An authentic balance between the hope I hang my life on and the ache of a wounded world is emerging. The supernatural as it collides with the material can be raw. The diagnosis of my mom with cancer, and walking among the forgotten of a Serbian mental institution, has fleshed out what I believe in deeper ways.
I have no issue with miracles. I don't doubt the parting of the red sea, feeding of the 5,000, healing of many diseased people, and ultimately the resurrection of a dead Man who was also divine. I figure if I can believe that Jesus is who he said and did what is recorded then anything's up for grabs.
But that's just my problem, anything does seem to be up for grabs. It's a fixation and fascination with the "manifestation" of God's power that sets me on edge. I've believed for a long time that we can expect God to move geography around to suit his needs, to do whatever he wants with the flesh he designed and created. It's all his, atoms have no will, he holds it all together anyway.
If you want to get me really excited and raucous then tell me of a heart that was dead but has come to life with the breath of heaven pumping in it's veins. A will that's been bent to Jesus,' a rebel turned family member, that is truly a mystery I can never get enough of!
But the hunger I see around me for miraculous signs causes me to pause. I distrust a pursuit of healing and a longing for a supernatural display. God rebuked the religious people of his day for asking for a sign when they had the very presence of God in their midst wrapped in flesh. They were looking for wonders and missing the Wonderful One. Jesus wearied of the thrill seekers looking for another meal and miracle. He questioned when they would allow what he had done to open their eyes to who he was. (Matthew 8)
I used to pursue the sensational. I was hard on another person's perceived lack of faith because of that thrill seeking mindset. If the room didn't shake or rushing wind fill the building or people get healed I questioned the power and presence of God. But as I've prayed and studied and lived I believe the supreme miracle that God performs for us, the one that takes the most faith and cooperation on our part, is for him to take a selfish heart and gently bend it to his will and likeness. For him to take a handful of individually redeemed human hearts and knit them together into one living, breathing, walking, talking, united body that longs more for his presence than for his gifts. Those are some mighty miracles.
In the midst of sorrow I've wondered if God would rather hear a child say "I want what you want and I don't want to miss you in this pain," than a bold declaration of faith insisting an illness be removed. I'm not saying we shouldn't pray for healing ever. The bible clearly directs us to pray for all things and that healing is a gift he offers to his children. But the bible also talks about suffering that produces dependence on God and a soft heart that is useful.

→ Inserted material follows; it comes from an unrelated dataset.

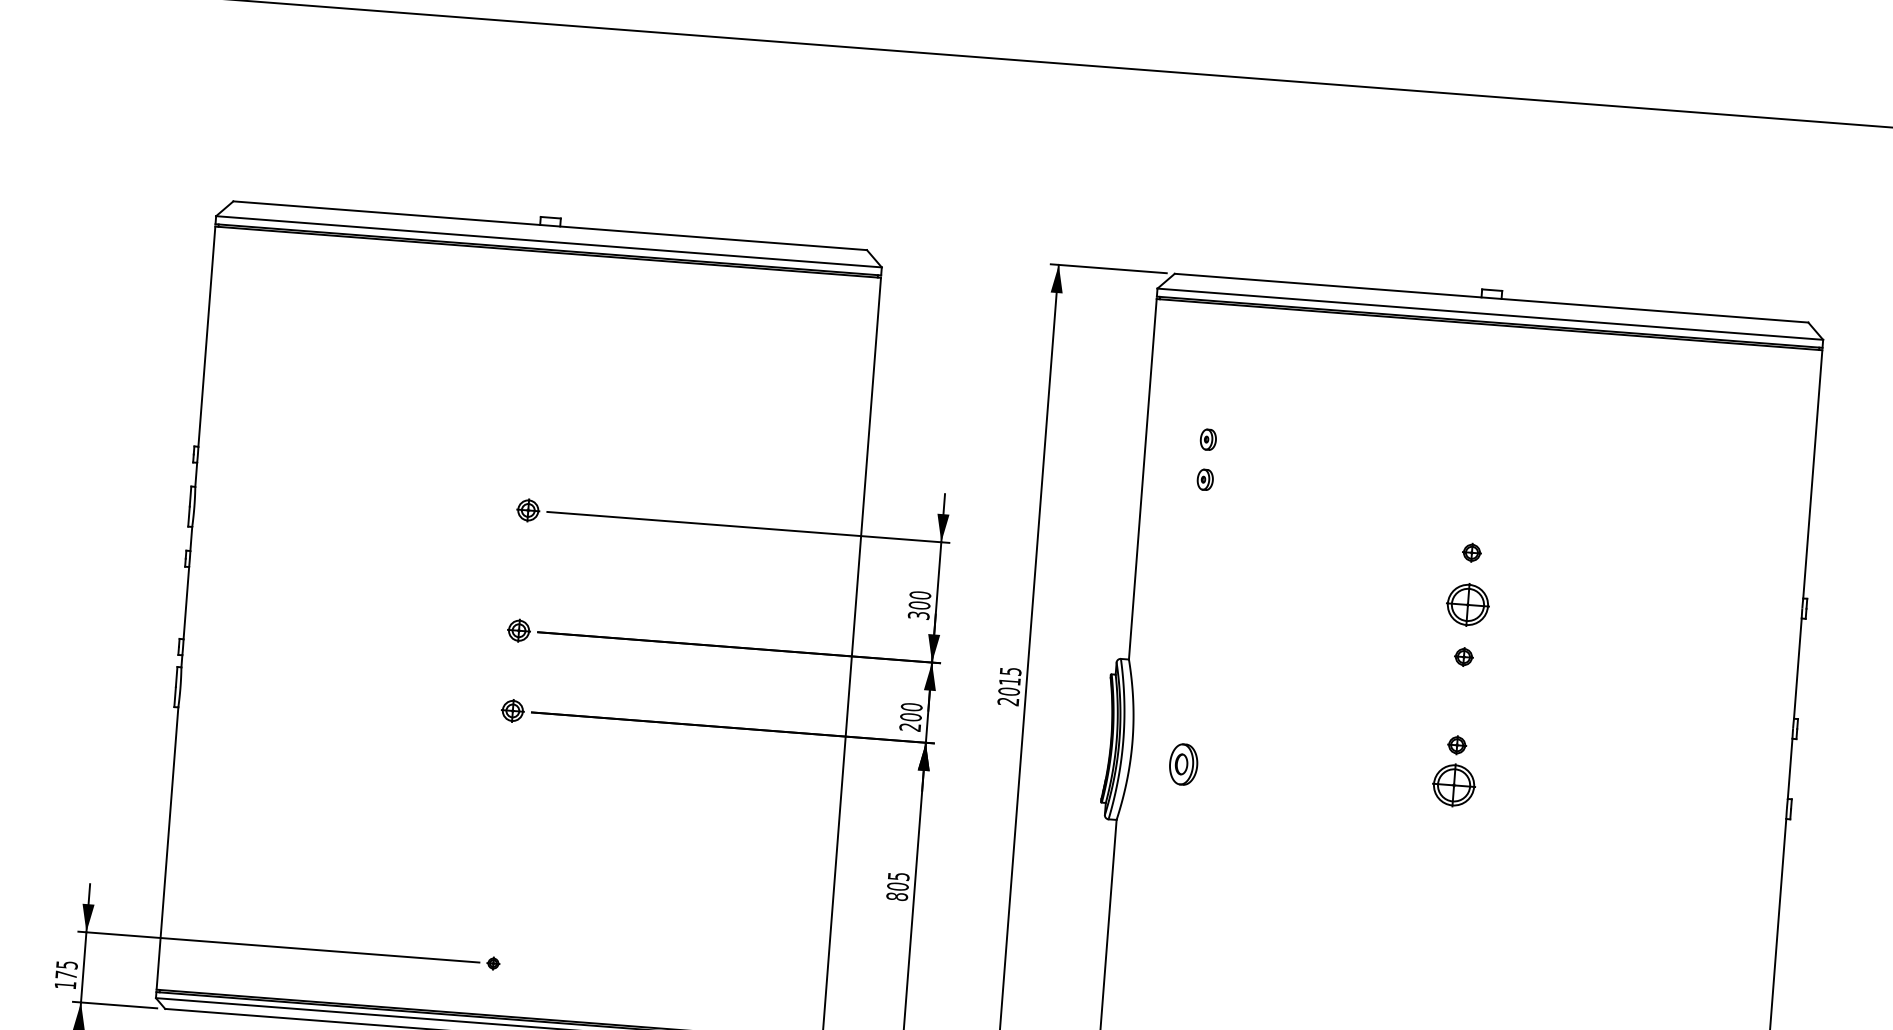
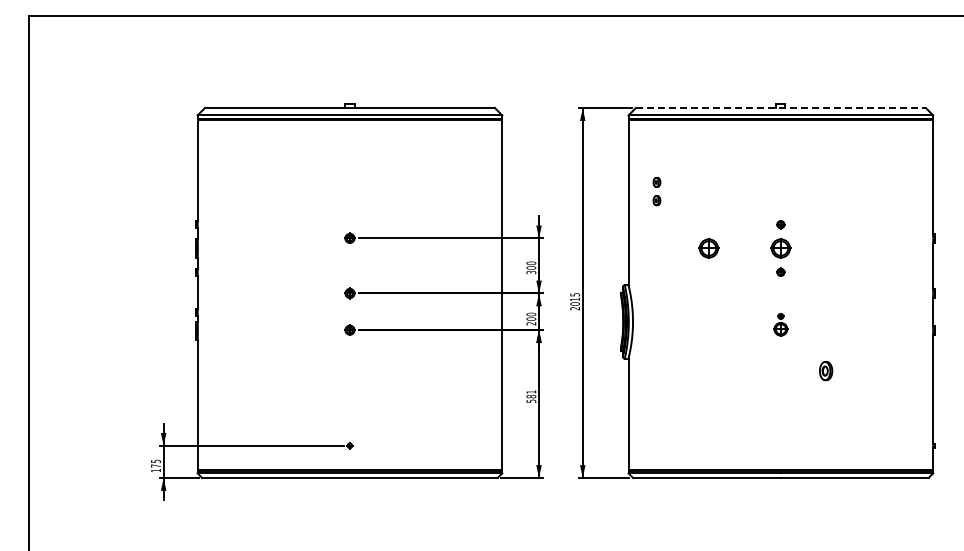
line: (1492, 299) -> (781, 108), solid -> dashed
part: (1309, 592) -> (708, 248), added
part: (1184, 765) -> (826, 371), moved
part: (1454, 770) -> (780, 324), size x0.7
text: (898, 886) -> (531, 396), 805 -> 581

The bottom line is I want God more than I want to be safe or comfortable.
Which is what I think he longs for us to desire. Instead of automatically assuming God wants to heal or remove us from a painful situation by supernatural means, let's ask him. He will tell us. There are times I've been led to pray for healing but more often than not I've been led to pray that God will make his presence known in the suffering, and that his purpose would be accomplished.

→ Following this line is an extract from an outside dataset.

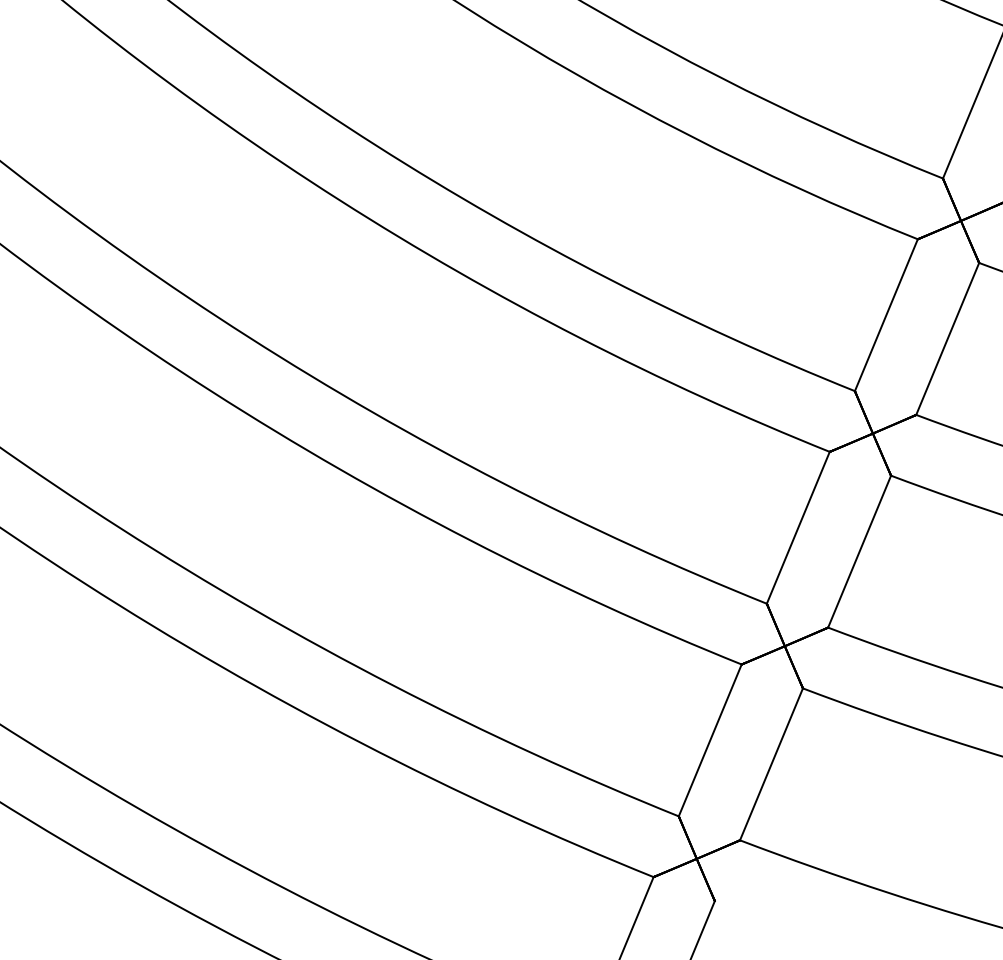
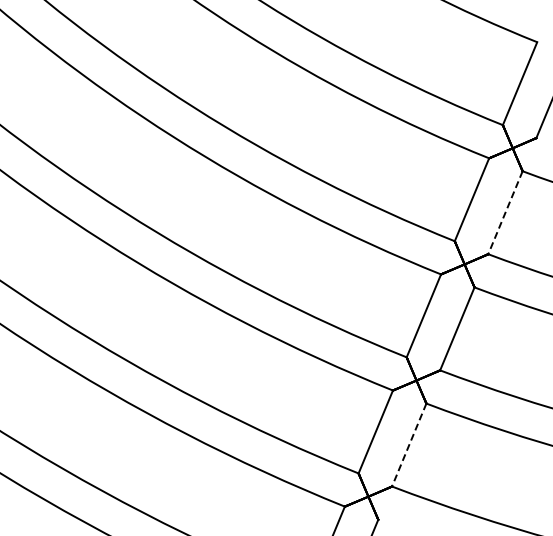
line: (947, 338) -> (505, 212), solid -> dashed
line: (771, 765) -> (409, 445), solid -> dashed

I'm uncomfortable assuming God's intention beyond knowing that he is good, I am loved, and it's all about his glory. I want to keep my heart soft and open. If God chooses to reveal his presence in supernatural, visible ways I welcome it. If he chooses to sustain me and meet me in the every day I welcome that as well. The point is I want Jesus.
A.B. Simpson wrote,
"Once it was the blessing, Now it is the Lord;
Once it was the feeling, Now it is His Word.
Once His gifts I wanted, Now the Giver own;
Once I sought for healing, Now Himself alone.
I want my desire to be for him in whatever he chooses. I find myself in a way indifferent to healing. Not because I don't believe God can heal but because I believe as we seek him we will find himself, the Great Prize. His very presence is a balm and a healing. In the midst of cancer, for the blonde haired orphan I love, Jesus is enough. I rest in that, knowing he will give exactly what we need for our good and his glory.
Are you experiencing pain or suffering right now? I pray and trust that the immense love of Jesus will take that heartache and work in it something beautiful that will leave you more in love with him than before.